The event included lectures by Dr. Shiri Pearlman Avnion from Tel Hai College and by Assistant Professor Avi Avital from the Rappaport Faculty of Medicine at the Technion, as well as a panel discussion by Technion alumni on the challenges faced by alumni with special needs in the labor market.
The Story of Eli Cohen
Eli Cohen, a native of Kfar Sava, was an outstanding student until the middle of eleventh grade. Then, in unclear circumstances, he lost hearing in both ears. “This was at a time when there was no awareness of the need for accessibility in the education system. I very quickly stopped understanding what the teachers were saying and my grades plummeted rapidly.”

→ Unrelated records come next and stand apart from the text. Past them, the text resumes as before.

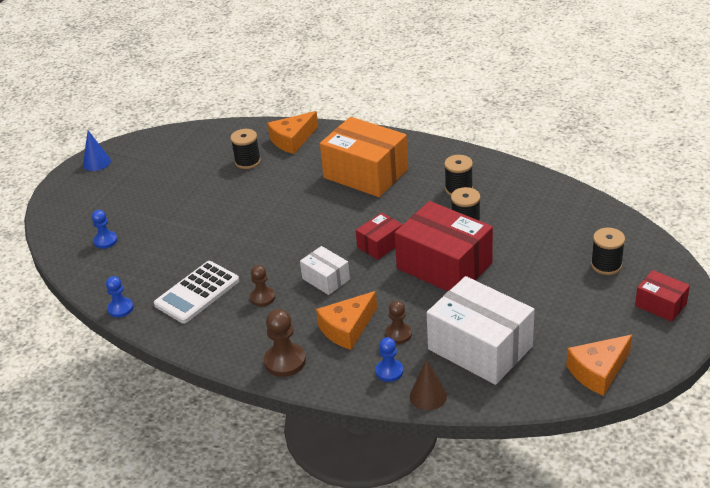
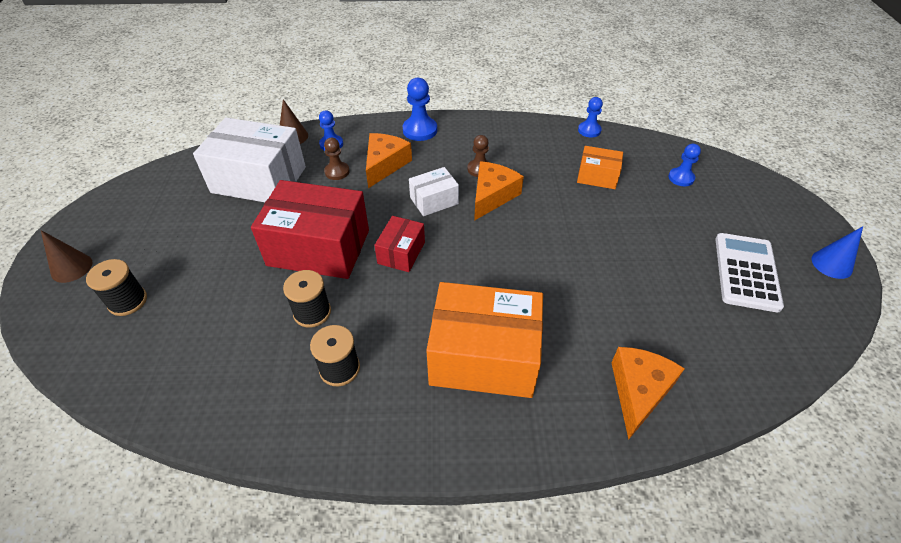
camera: 150 degrees right, 10 degrees up
(169, 261) = (597, 176): none -> orange box
(197, 293) = (540, 158): white calculator -> white calculator (746, 272)
(247, 161) = (657, 326): black spool -> none
(285, 361) = (420, 130): brown pawn -> blue pawn
(326, 279) = (434, 200): white box -> white box turned 45 degrees counterclockwise
(598, 372) = (148, 188): orange cheese -> orange cheese (492, 196)
(660, 305) = (71, 268): red box -> brown cone

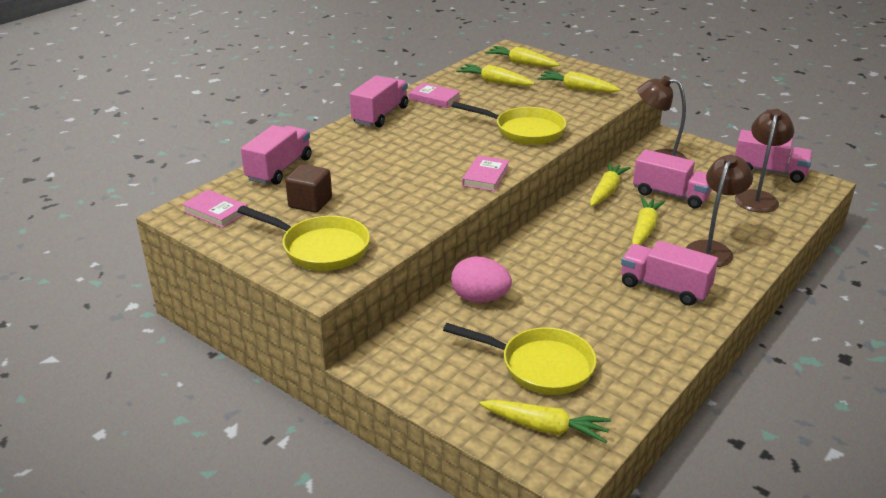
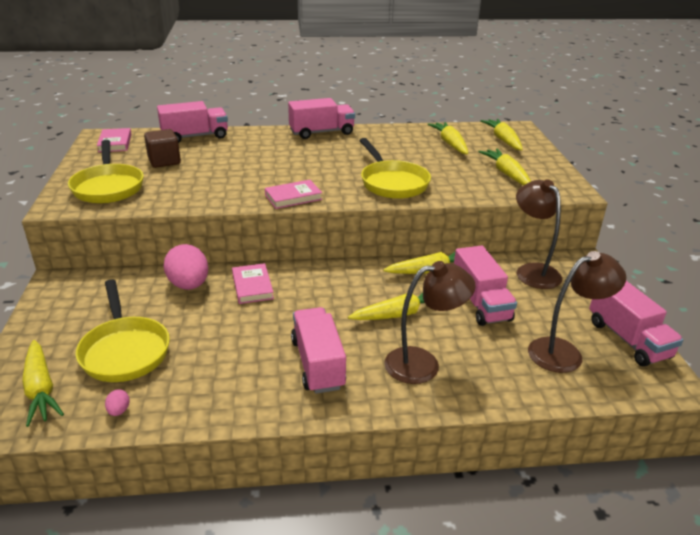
camera: 45 degrees right, 0 degrees up
(434, 98) = (381, 137): pink book -> pink book (252, 286)
(621, 397) = (119, 411): none -> pink egg

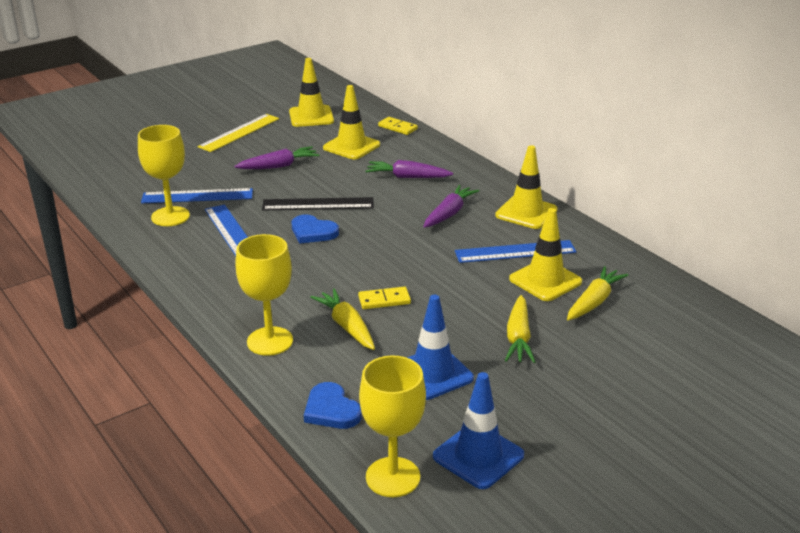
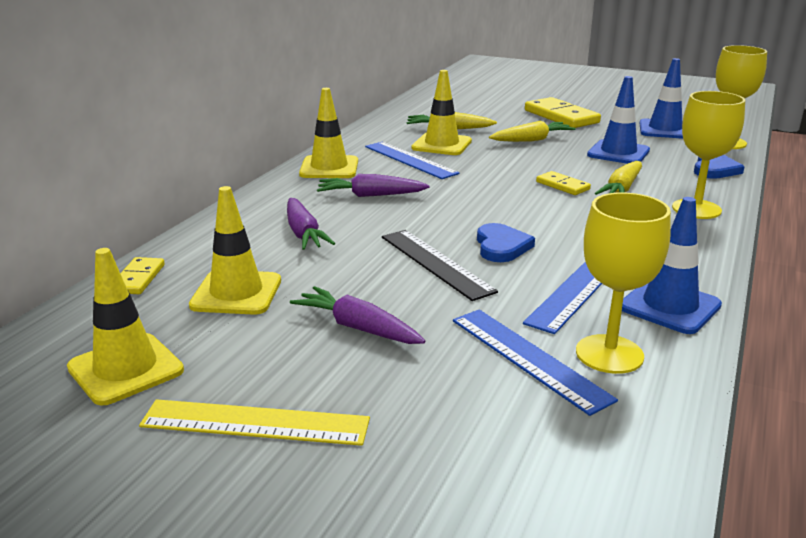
camera: 120 degrees left, 5 degrees down
(178, 254) = (670, 306): none -> blue traffic cone
(591, 399) = (561, 116): none -> yellow domino

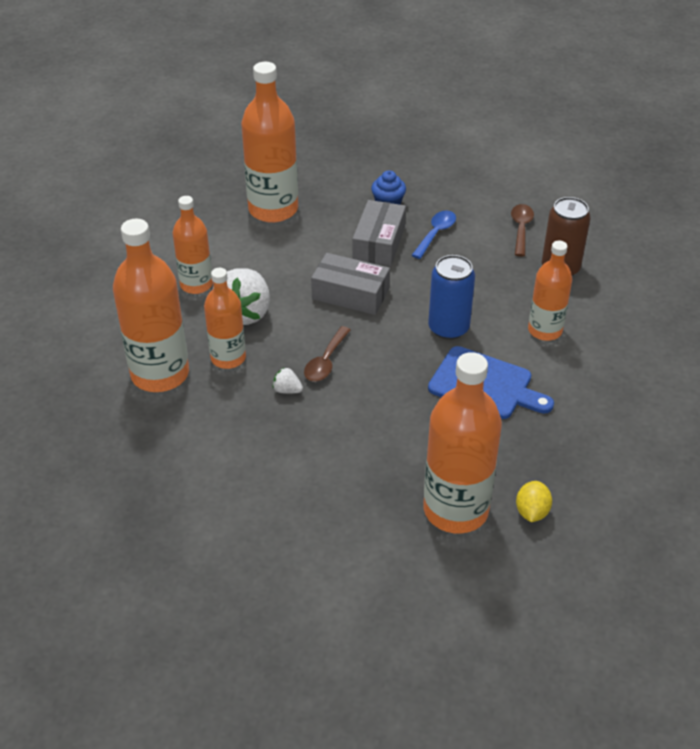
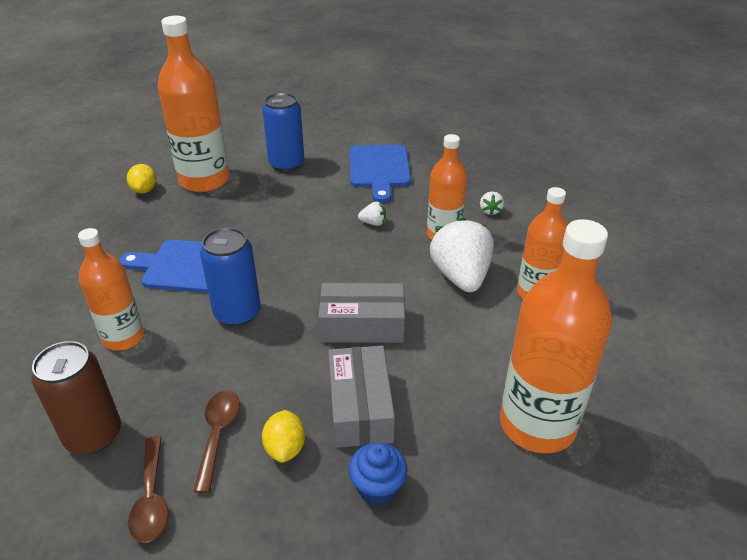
camera: 160 degrees right, 5 degrees down
(160, 374) = (490, 211): orange bottle -> white strawberry
(234, 469) = (379, 169): none -> blue cutting board
(326, 361) = (352, 252): brown spoon -> brown spoon (218, 434)
(344, 512) = (286, 164): none -> blue can
(436, 233) = (285, 448): blue spoon -> yellow lemon

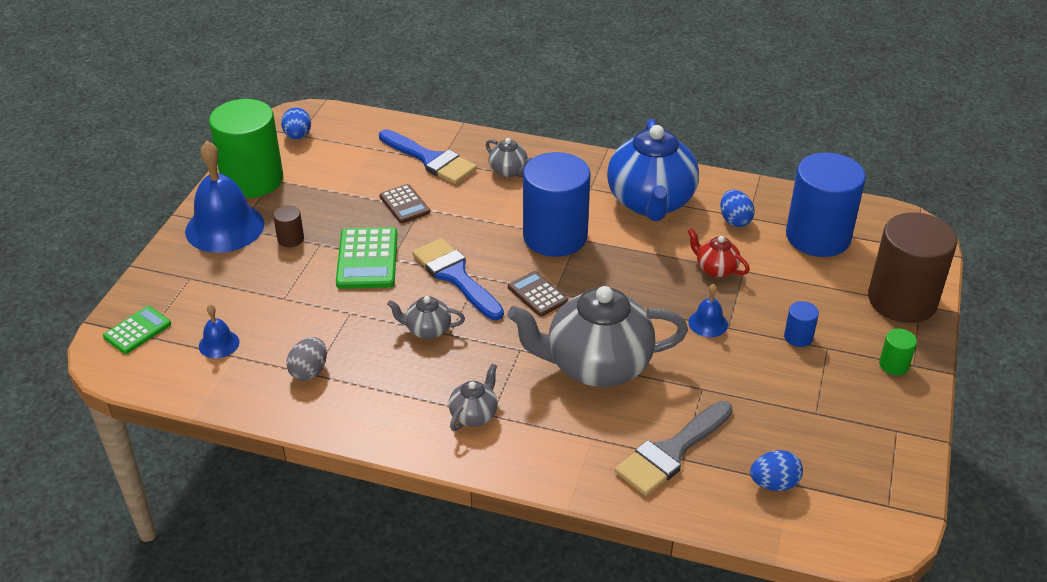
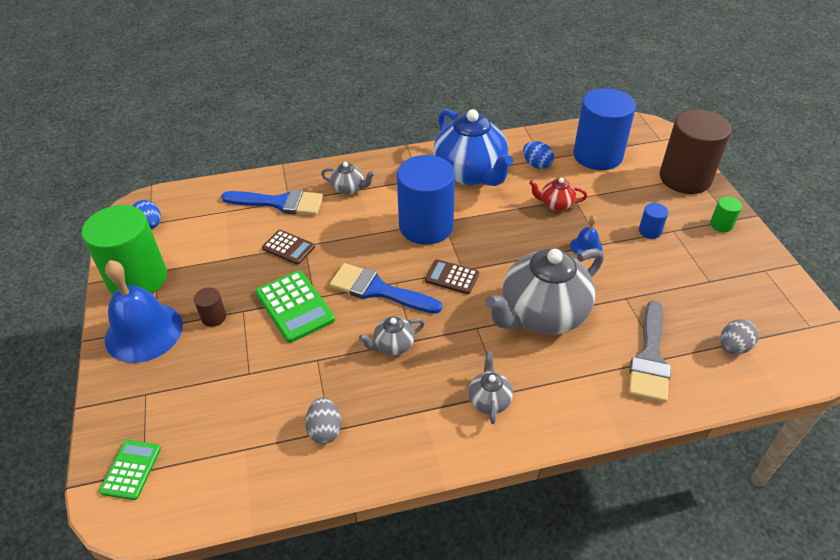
camera: 30 degrees left, 5 degrees up
(219, 344) = (222, 444): blue bell -> none
(774, 483) = (733, 347): blue egg -> grey egg

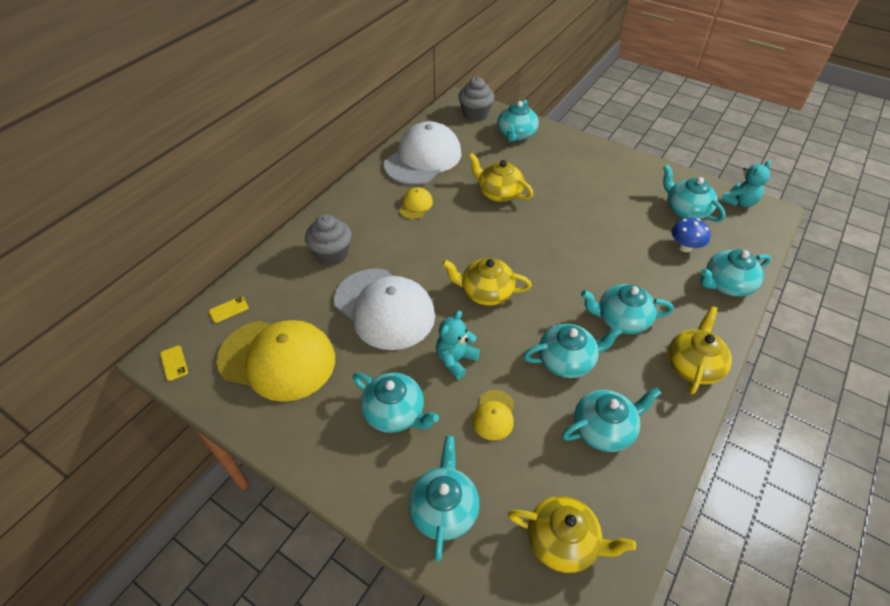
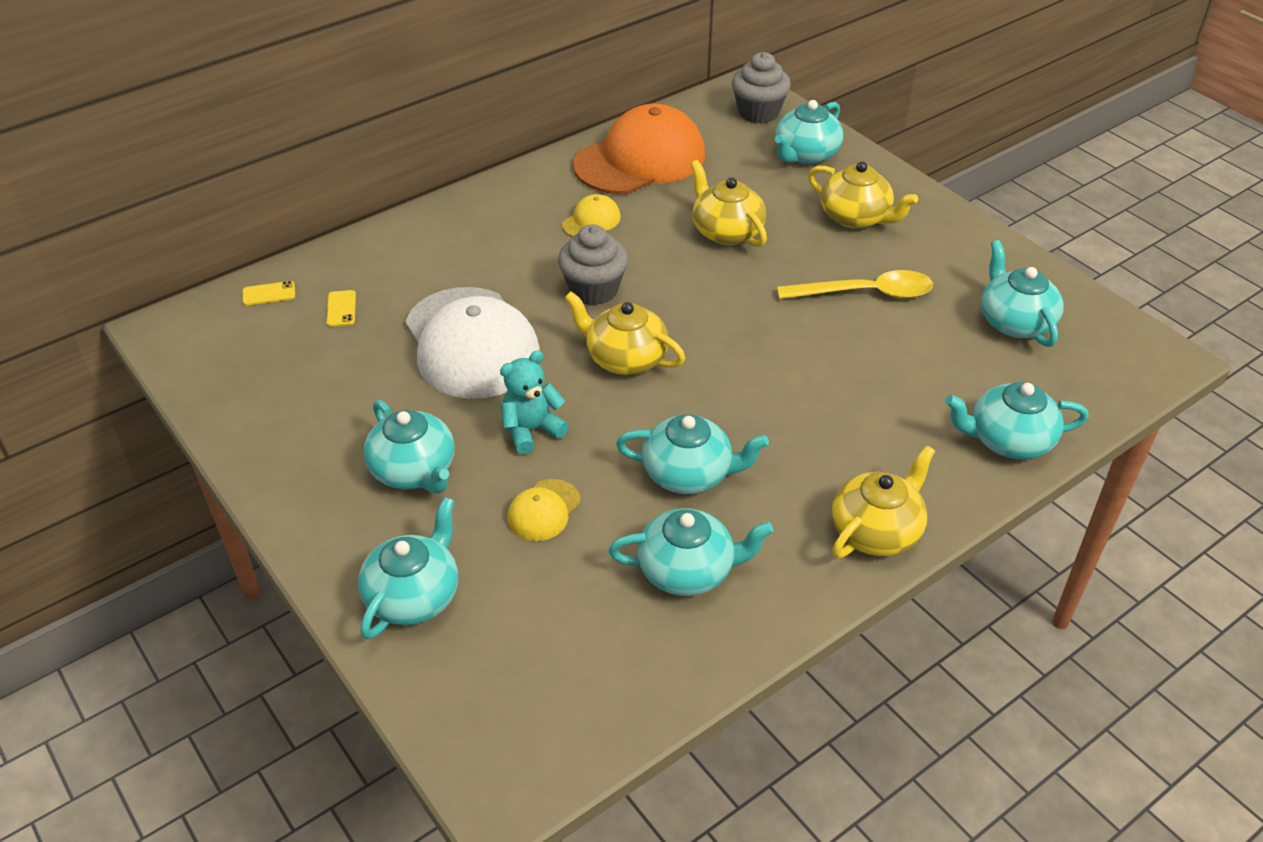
camera: 20 degrees right, 5 degrees down
(174, 363) = (172, 339): yellow phone -> yellow phone (341, 309)
(277, 359) = (299, 368): yellow cap -> none
(332, 254) = (438, 258): grey cupcake -> grey cupcake (593, 290)
(423, 158) = (640, 159): white cap -> orange cap
(563, 541) = (546, 679): yellow teapot -> yellow teapot (856, 217)
(598, 213) = (865, 293): none -> yellow spoon
(621, 319) = (805, 443): turquoise teapot -> none
(685, 247) = (975, 373): blue mushroom -> none
(739, 202) = (1117, 331): turquoise teddy bear -> none

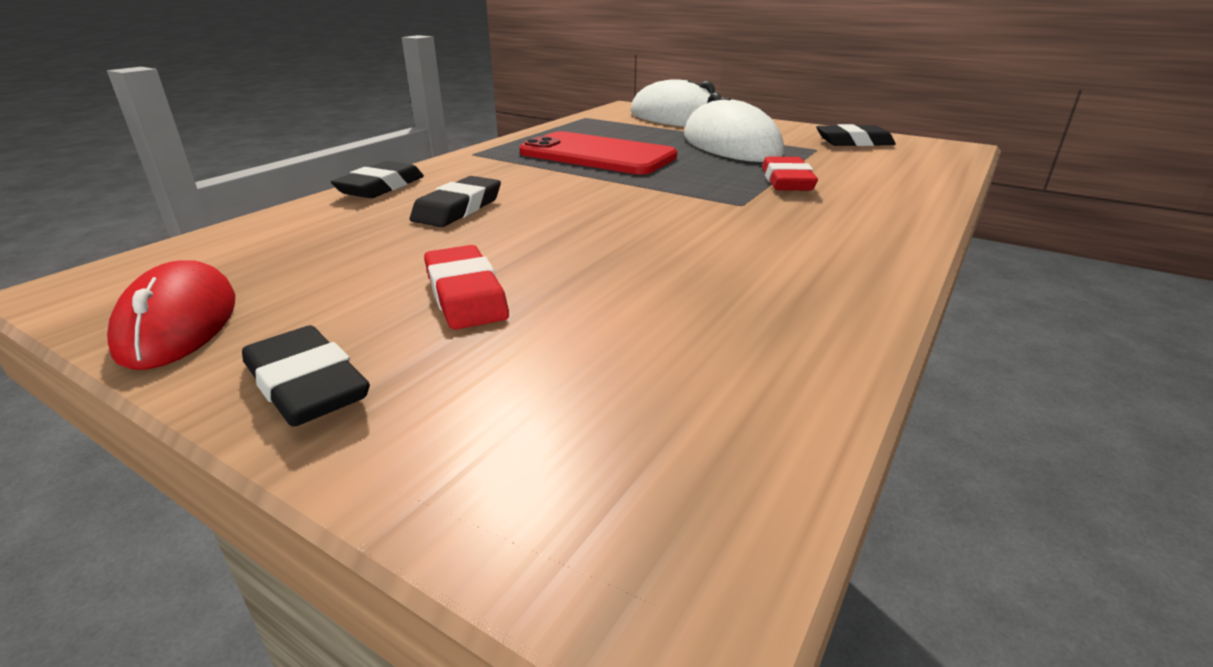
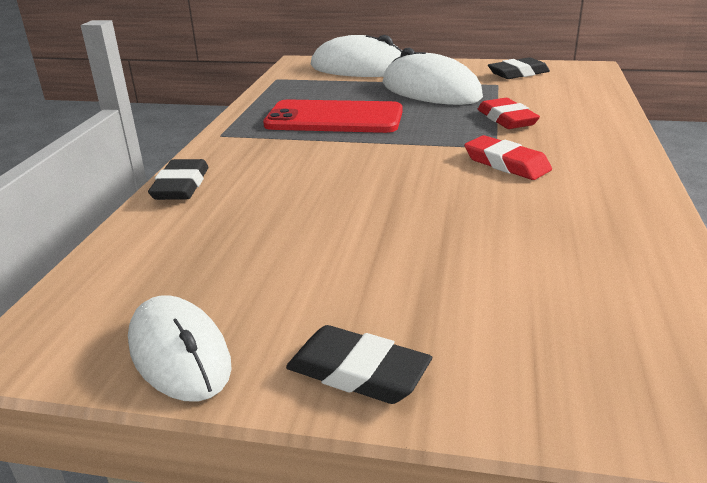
camera: 20 degrees left, 0 degrees up
(179, 323) = (179, 353): red mouse -> white mouse
(458, 209) = (280, 194): black eraser -> none
(465, 295) = (383, 270): red eraser -> red eraser (506, 164)

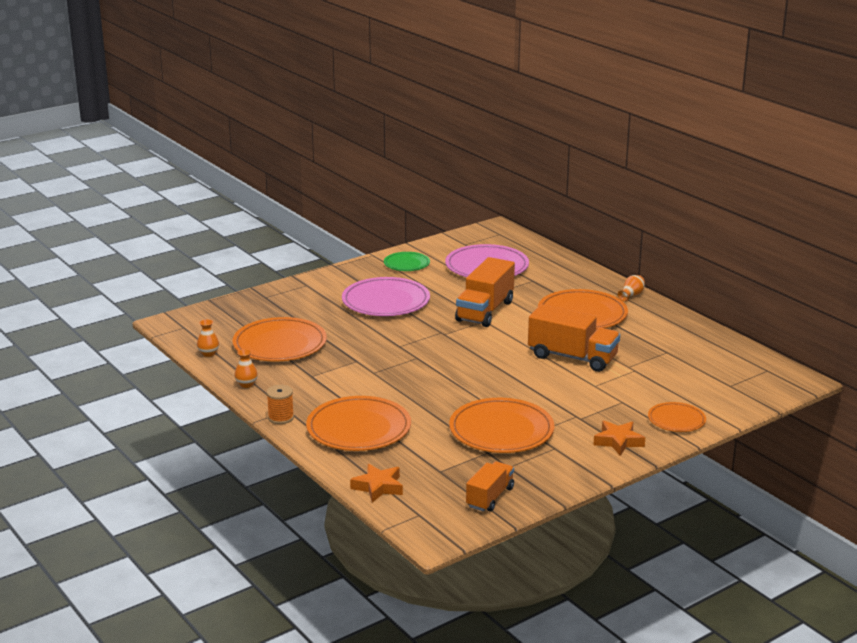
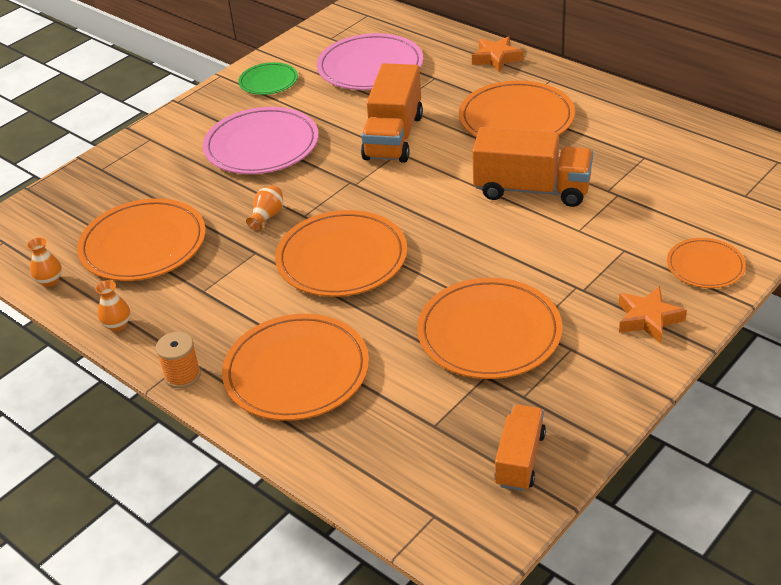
camera: 10 degrees left, 15 degrees up
(378, 487) = (359, 475): orange star -> orange star (496, 58)
(416, 374) = (342, 258): none -> orange plate
(631, 295) = (564, 78): orange vase -> orange vase (267, 216)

Needless to say, this was accompanied by new social difficulties and a tremendous feeling of helplessness. “After all the years of getting grades of 90 and above, all of a sudden I was failing tests. I left the physics-biology program and switched to economics and business administration, but I still failed to complete the matriculation exams.”
After high school, Cohen volunteered to do National Service in Magen David Adom, a decision that proved wise. “It began with a month-long medics course that included room and board, and suddenly I felt smart and useful again. I worked on mobile first aid units and then I took an intensive care course and started working on mobile intensive care units.”
At the end of his service, he retook his matriculation exams to improve his grades, completed the psychometric exam with an outstanding grade and began studying at a college in central Israel. “It was very hard, with virtually no help and without accessibility,” so he decided to transfer to the Technion and began studying at the Faculty of Industrial Engineering and Management.
“Here, everything was different – from the moment I contacted Malka Rosenfeld from the Student Union and the learning disabilities coordinator. Subsequently, when the Accessibility Center headed by Sigal Blum began to operate, it was an even bigger step up. Today, I have an improved hearing aid purchased with the help of the Student Union; I work on a computer that has been adapted for me personally at the Accessibility Center (which is open round the clock); I have a mentor; advice about courses; and more. Even my apartment in the dorm is accessible for me and all this, to the best of my knowledge, exists only at the Technion.”